HF-2E Launcher Sighting Exposes Taiwan's Mainland Strike Intent
This month, The War Zone (TWZ) reported that Taiwan has moved a transporter-erector-launcher (TEL) associated with its secretive Hsiung Feng IIE (HF-2E) land-attack cruise missile amidst large-scale Chinese live-fire drills surrounding the self-governing island.
The launcher was recently seen traveling from Hualien to Taitung along Taiwan's southeast coast, marking one of the few public sightings of the system since its development began in the early 2000s and its reported entry into service more than a decade ago.

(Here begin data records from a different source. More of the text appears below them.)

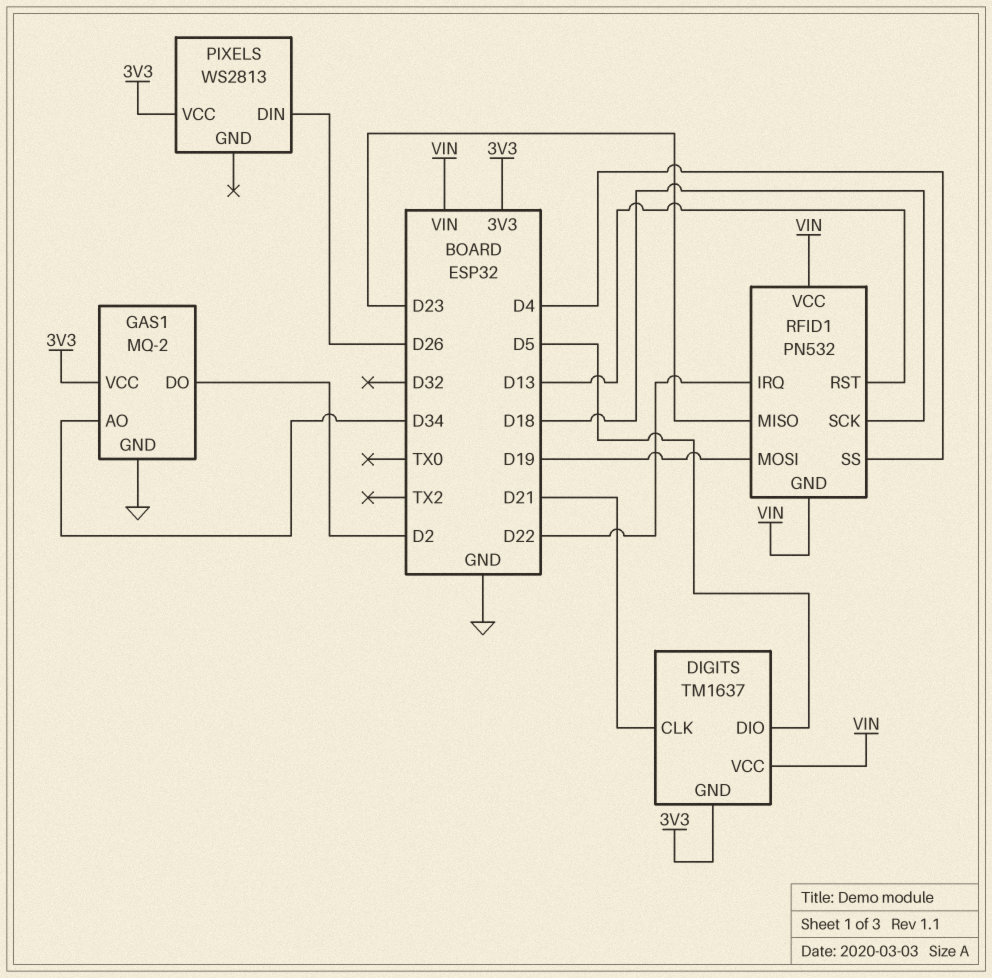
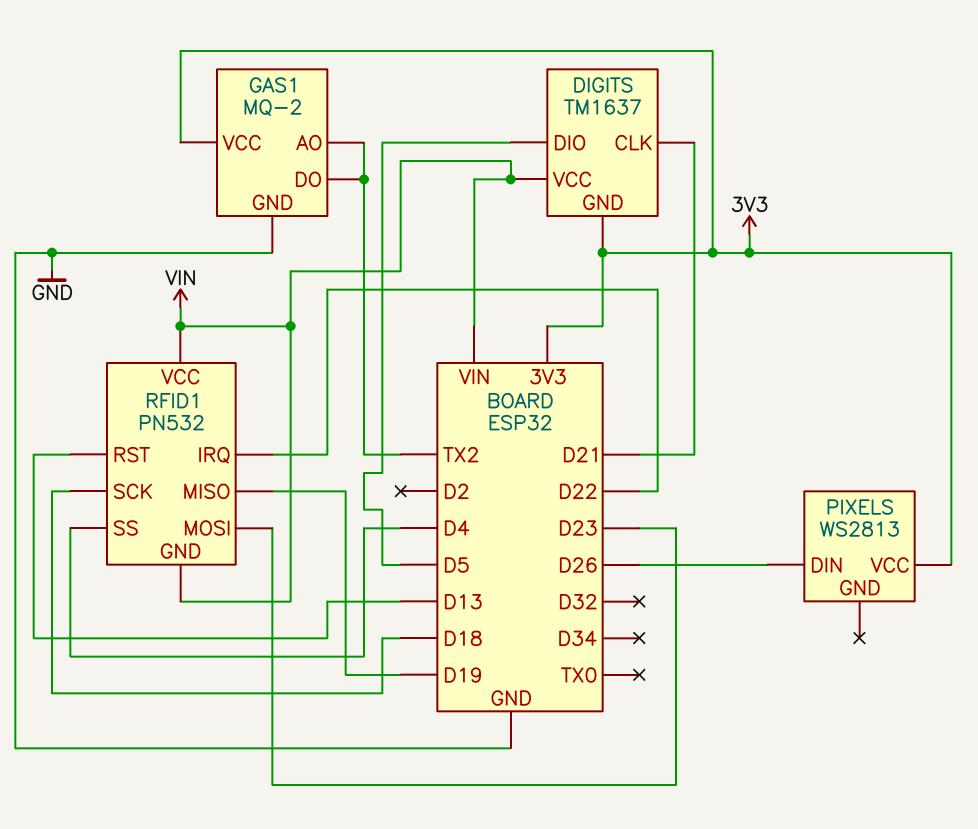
GAS1 pin AO: D34 -> TX2
GAS1 pin DO: D2 -> TX2
RFID1 pin MISO: D23 -> D19
RFID1 pin MOSI: D19 -> D23

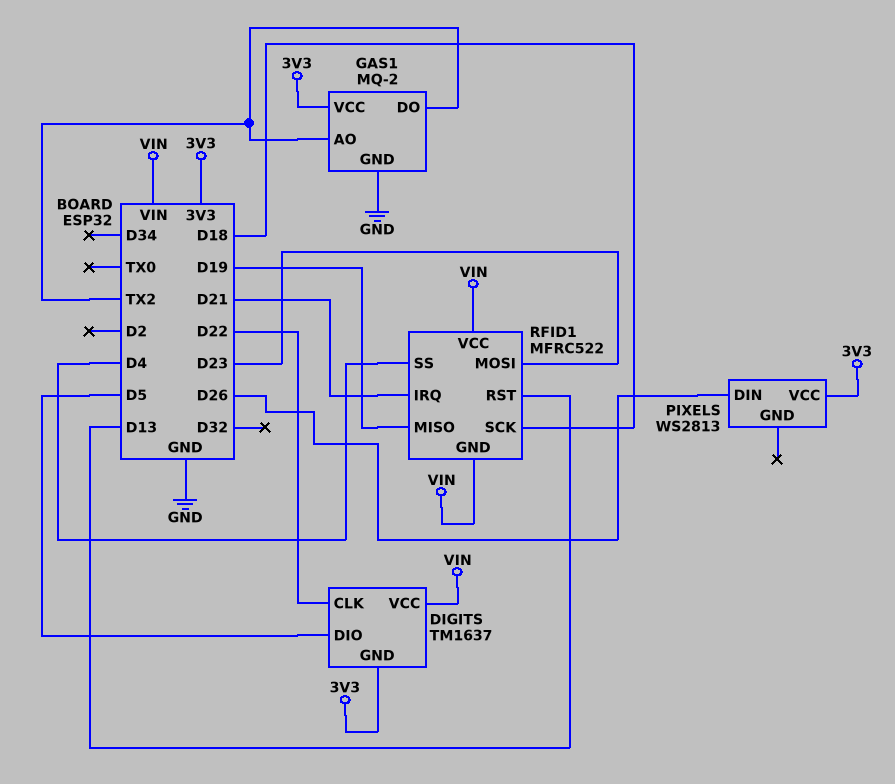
DIGITS pin CLK: D21 -> D22
RFID1: PN532 -> MFRC522
RFID1 pin IRQ: D22 -> D21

The HF‐2E, broadly comparable in role to the US Tomahawk, is believed to use a booster‐assisted launch followed by a small jet engine and GPS‐aided inertial navigation with terrain‐matching guidance, giving it the ability to fly low and strike targets between 300 and 600 kilometers away, with an extended‐range variant reportedly reaching up to 1,500 kilometers.

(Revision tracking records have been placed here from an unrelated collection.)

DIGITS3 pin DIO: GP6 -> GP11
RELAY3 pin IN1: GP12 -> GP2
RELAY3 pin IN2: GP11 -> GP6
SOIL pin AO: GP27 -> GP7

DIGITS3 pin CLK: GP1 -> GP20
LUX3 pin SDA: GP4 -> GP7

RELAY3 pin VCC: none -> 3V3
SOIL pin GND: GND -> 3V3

The HF-2E's range potentially allows strikes on People's Liberation Army (PLA) airfields, missile sites, radar nodes and command infrastructure, underpinning Taiwan's ability to retaliate against invasion.
Taiwan's decision to redeploy the missile now likely reflects efforts to complicate Chinese targeting and maintain mobile counterstrike options as China conducts its sixth and most extensive set of drills around the island since 2022.
Taiwan views long‐range strike systems as essential to deterring a potential Chinese intervention by holding critical mainland targets at risk, even as China fields a far larger arsenal of ballistic, cruise, and hypersonic missiles.